We refine our LCG candidates and categorize them based on our confidence in their detection and redshift. We select only LCG candidates with 3σ flux detections in their LyC probing band (determined from the available redshifts). We then remove candidates with close neighboring sources (within 12 apertures) and those contaminated by bright saturated nearby stars. To help rule out the possibility that our candidates are active galactic nuclei (AGNs), we check the spectra (where available) for AGN FUV emission features. We then cross-match the candidate list against the public XMM-Newton X-ray (Cappelluti et al. 2009) and Chandra COSMOS legacy (Marchesi et al. 2016) catalogs within 05 radii and find no matches.

This refinement results in a final sample of 35 sources, with 26 sources in the F336W pointings and 9 in F435W. With cross-matching and overlap, our final LCG candidate sample has redshifts from ZFOURGE (25), COSMOS (32), CANDELS (22), the spectroscopic catalog (3), and our new LRIS spectroscopic redshifts (3). This is within just our four untargeted HST fields (∼40 arcmin²).

The three LCG candidates for which we have Keck/LRIS spectra, zf_9775, zf_11754, and zf_14000, are the spectroscopic candidates that we categorize as group A. We then categorize the remaining sample of 32 sources as "photometric" LCG candidates. We define a redshift confidence parameter (z_conf) to categorize the LCG candidates, with z_conf = 1 being most confident and z_conf = 4 being least confident.

• 1.  
  z_conf = 1 (most confident). Has at least one high-quality spectroscopic redshift and at least two redshifts total, both above the redshift for F336W or F435W to probe LyC flux (z_lim). This only applies to the three group A candidates with LRIS spectra.
• 2.  
  z_conf = 2. Has more than two photometric redshifts >z_lim or one or more redshifts from a reliable source >z_lim. We consider a reliable source a tentative public spectroscopic redshift that we have inspected (i.e., zf_11423; see Section 4.2 and Figure B1), photometric redshifts from ZFOURGE or the CANDELS average minus one standard deviation. This is group B, which contains 10 LCG candidates.
• 3.  
  z_conf = 3. Has one photometric redshift >z_lim from a less reliable source (i.e., COSMOS2015, which we found to deviate more from the other available redshifts) and no other redshifts (i.e., not enough information to rule the redshift reliable or not). We place these candidates in group C.
• 4.  
  z_conf = 4 (least confident). Has one photometric redshift >z_lim from a less reliable source (COSMOS2015) and other conflicting redshifts that place the source at <z_lim.

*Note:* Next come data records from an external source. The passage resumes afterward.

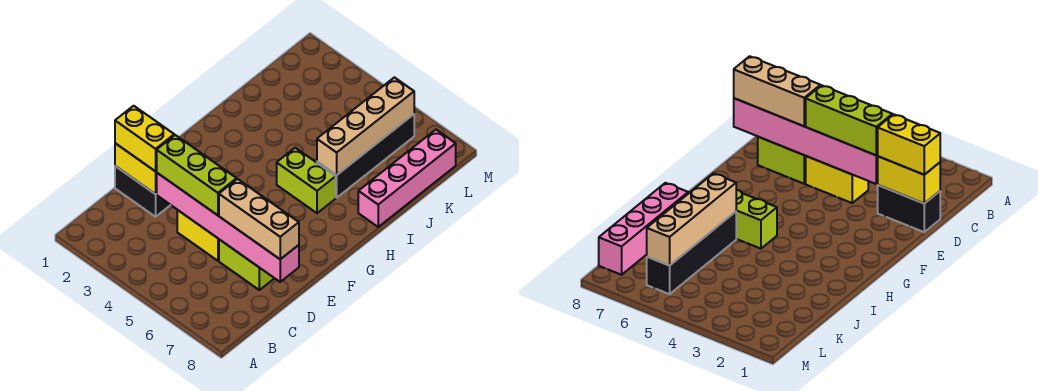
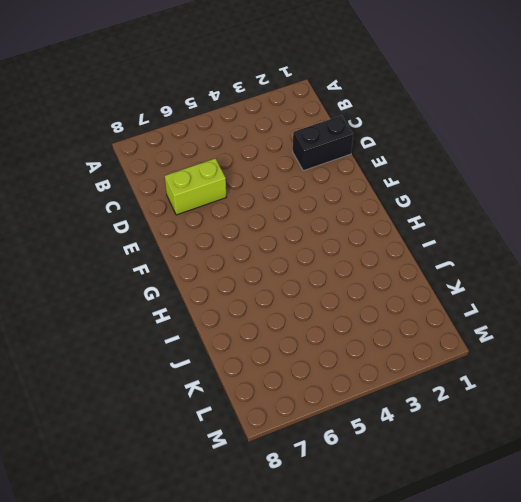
none -> yellow brick D4:D5 level 1
none -> lime brick H5:H6 level 1
none -> black brick I6:L6 level 1

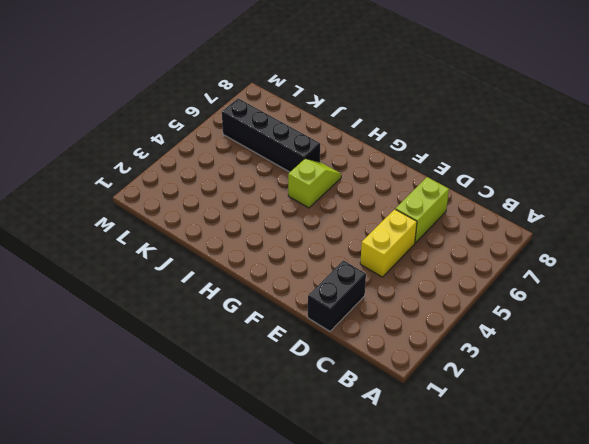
lime slope H5:H6 level 1 top 5 -> lime brick H5:H6 level 1
none -> pink brick I8:L8 level 1
none -> yellow brick D1:D2 level 2
none -> pink brick D3:D8 level 2

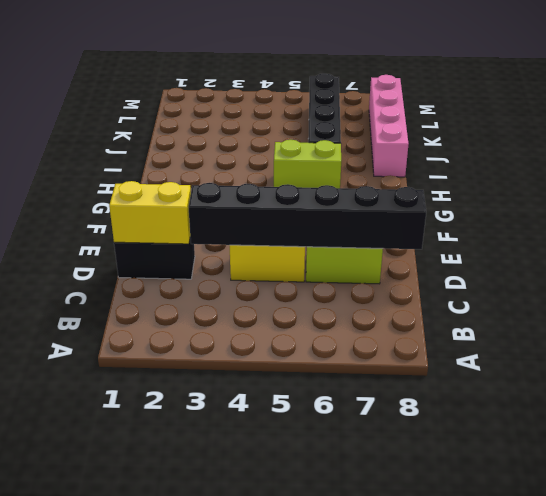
black brick D3:D8 level 2 -> pink brick D3:D8 level 2
none -> tan brick I6:L6 level 2
none -> yellow brick D1:D2 level 3
none -> lime brick D3:D5 level 3

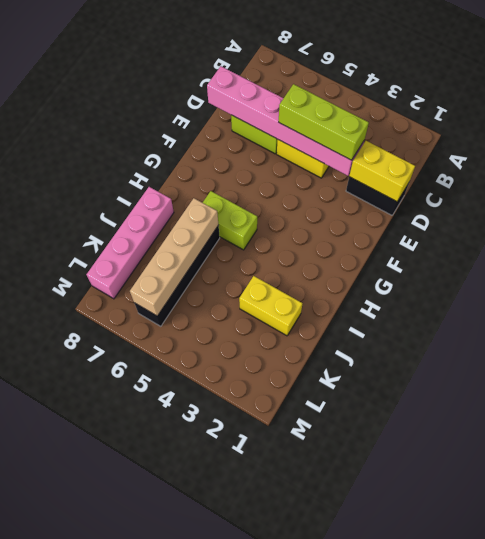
yellow brick J2:J3 level 1 -> yellow brick D1:D2 level 3
none -> tan brick D6:D8 level 3

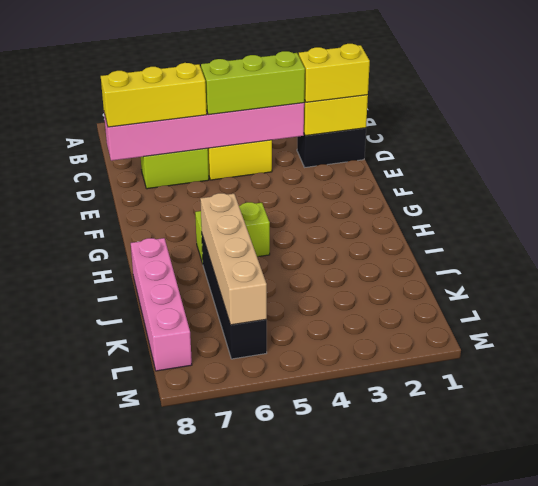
yellow brick D6:D8 level 3 -> tan brick D6:D8 level 3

We place these candidates in group C along with the z_conf = 3 sources, with a total of 22 LCG candidates.

In Figure 4, we show 3'' postage stamps of the three group A spectroscopic LCG candidates (with z_conf = 1), ordered by magnitude in F814W (m_F814W) from brightest to faintest. In Figure 5, we show the 10 group B photometric LCG candidates ordered by m_F814W (with z_conf = 2, which includes the tentative spectroscopic redshift of zf_11423; see Section 4.2 and Figure B1). In Figure 6, we show our 22 group C photometric LCG candidates (with z_conf = 3 and 4), also ordered by m_F814W.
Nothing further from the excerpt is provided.